### Exercise prompt:
Return exactly the lines that run from the one containing "part: (530, 137) -> (641, 41), moved" to the end of the entries, with both ends included.

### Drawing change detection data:
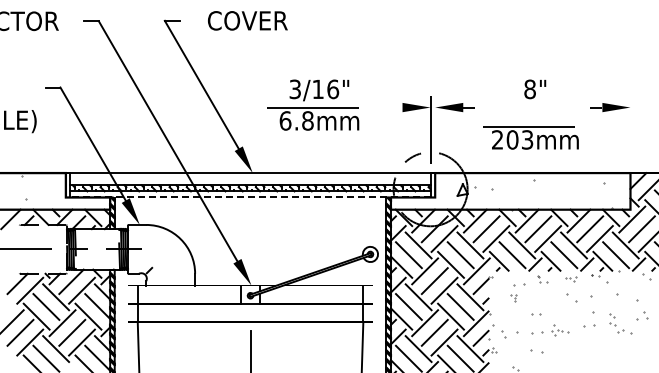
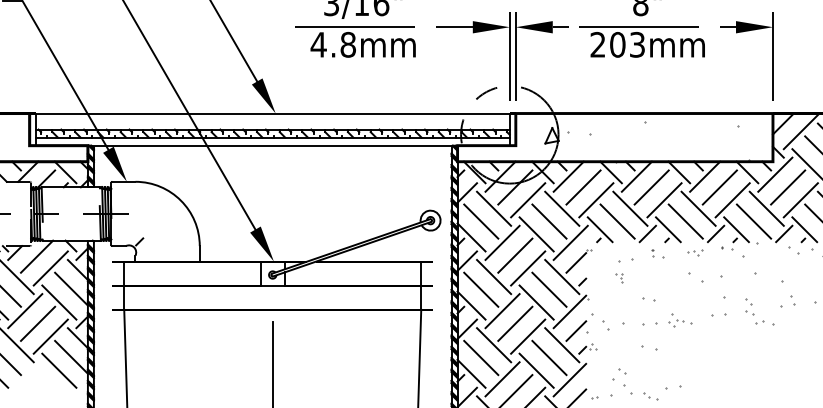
line: (388, 107) -> (454, 27), added
text: (285, 120) -> (318, 44), 6.8mm -> 4.8mm
line: (435, 129) -> (516, 56), added
line: (630, 129) -> (772, 56), added
part: (530, 137) -> (641, 41), moved
line: (250, 197) -> (272, 145), dashed -> solid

### Response below:
part: (530, 137) -> (641, 41), moved
line: (250, 197) -> (272, 145), dashed -> solid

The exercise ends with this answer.